Part 2 of 2 of a series on TSA searches and Opt-Out Day

The first post in this series argued that the TSA search policy violates a fundamental liberal right to sexual privacy.  However, the fact that people have a reasonable claim that their rights are being violated does not ipso facto make Opt-Out day a justifiable response.  The mere fact that citizens have a rights claim against a particular policy does not justify the citizens employing any available response to enforce that right.  Murdering TSA agents, for example, is morally out of the question.
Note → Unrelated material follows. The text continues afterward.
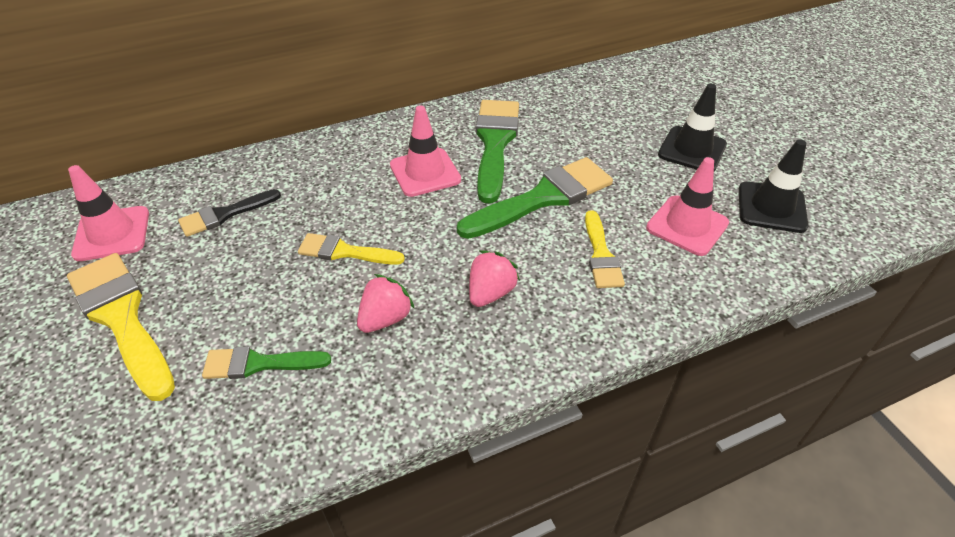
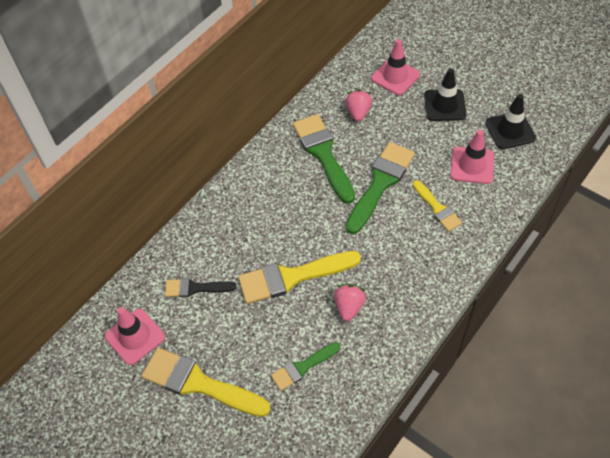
camera: 25 degrees left, 10 degrees up
(225, 214) = (195, 288): black brush -> black brush turned 60 degrees clockwise
(345, 252) = (292, 277): yellow brush -> yellow brush, size x1.75
(425, 172) = (296, 197): pink traffic cone -> pink traffic cone (395, 76)
(490, 293) = (394, 262): pink strawberry -> pink strawberry (358, 112)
So what are the costs associated with opt-out day?  It’s been estimated that pat-downs on average take 4 minutes per person, whereas each scan takes about 10 seconds.  Thus, each person who opts out makes everyone behind them wait an extra 3:50 to go through security.  That not may not seem like much time, but given widespread public outrage at the TSA, and the fact that the explicit aim of Opt-Out day is to "slowing down [TSA's] security theater with creative protest," it seems that Opt-Out movement is going to cause a lot of people to miss their flights, potentially even preventing some from getting to their families in time to celebrate the holiday.

Does this matter morally?  If we think the prevention of pain is an important moral end, it probably should.  Everyone who’s been forced to miss a significant family event knows that it’s a miserable experience both for you and your family.  Many contemporary moral philosophers and neuroscientists have come around to the idea that purely emotional pain can be as bad as physical pain.  If that’s the case, then separating families during the holidays is morally bad, and hence causing that separation is a serious defect in Opt-Out Day.  Further, there are also economic costs to big travel delays on holidays which ought to be considered.
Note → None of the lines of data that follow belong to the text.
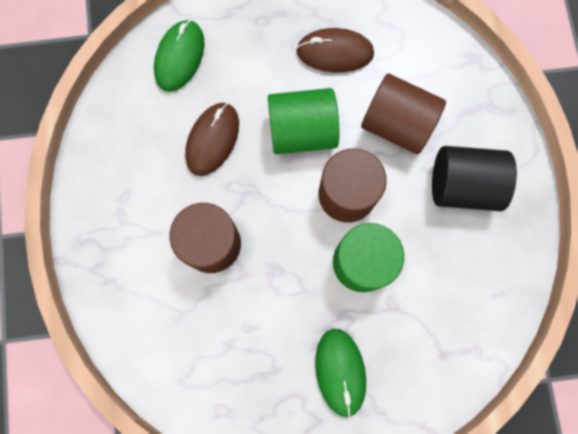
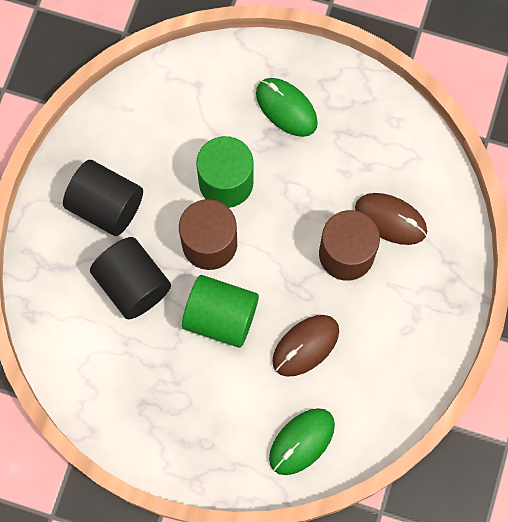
camera: 155 degrees left, 5 degrees down
(335, 52) = (153, 378): brown mouse -> brown mouse (390, 220)
(340, 372) = (286, 108): green mouse -> green mouse turned 60 degrees counterclockwise
(397, 124) = (133, 285): brown cylinder -> black cylinder

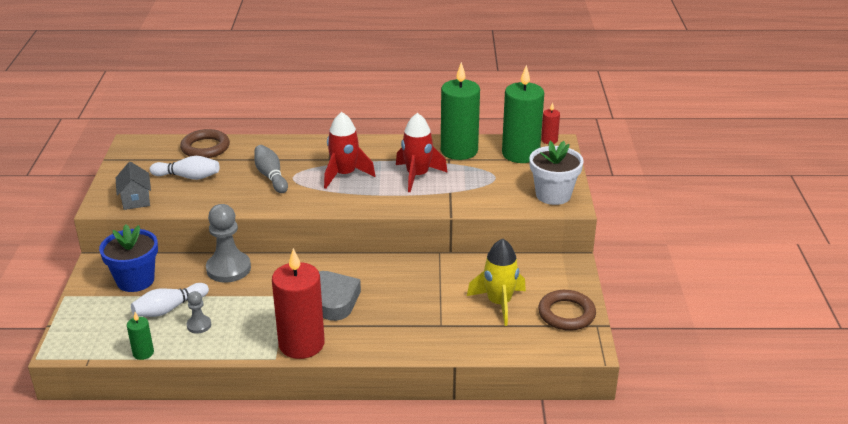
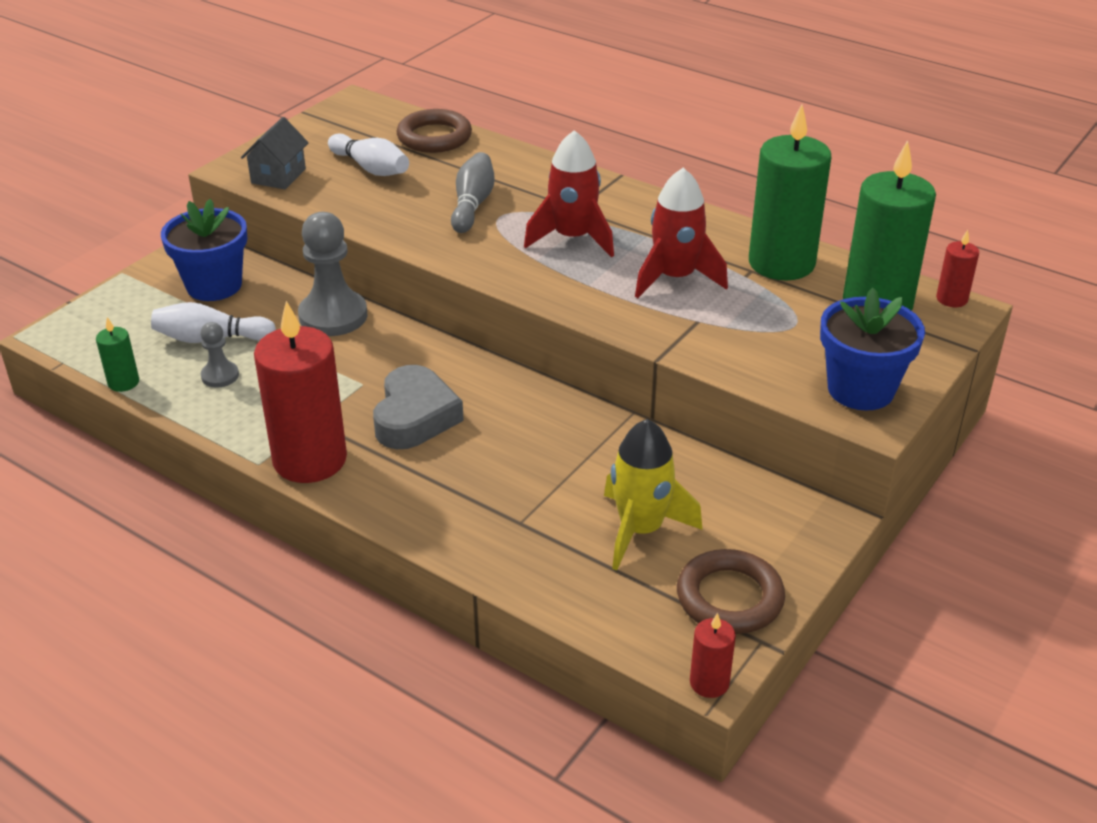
camera: 35 degrees right, 5 degrees up
(553, 195) = (860, 389): white flower pot -> blue flower pot
(594, 352) = (709, 683): none -> red candle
Liberals tend to believe that fundamental rights may not permissibly overridden for such utilitarian reasons.  However, the question here isn’t rights versus utility – it’s a specific enforcement mechanism versus utility, which is quite distinct.  The most salient difference is that enforcement mechanisms, to be used justifiably, must have a plausible chance of successfully enforcing the right in question – in this case, getting rid of scans and pat-downs.  It’s unclear that Opt-Out Day passes this test.  Is it really plausible that President Obama, after publicly defending the TSA measures as necessary to prevent terrorism, is going to reverse himself because of travel delays?  Unlikely.  Further, the protest will only have any chance at succeeding, even a slim one, if it really does cause enormous delays in Thanksgiving travel.  But if that's the case, then the utilitarian costs (economic damage and psychological pain) will necessarily be quite high.  Any efforts to raise the profile of Opt-Out Day necessarily are also raising the costs associated with it.

Thus, even though the organizers of Opt Out day are right to be incensed about a violation of fundamental rights, and entirely within their legal rights to protest in the fashion they've chosen, there’s good reason to the strategy is morally suspect.  Better to pursue the time-honored strategy of lawsuits and lodging protests with elected representatives than engage in what seems more like an expression of anger than a serious attempt to vindicate individual rights.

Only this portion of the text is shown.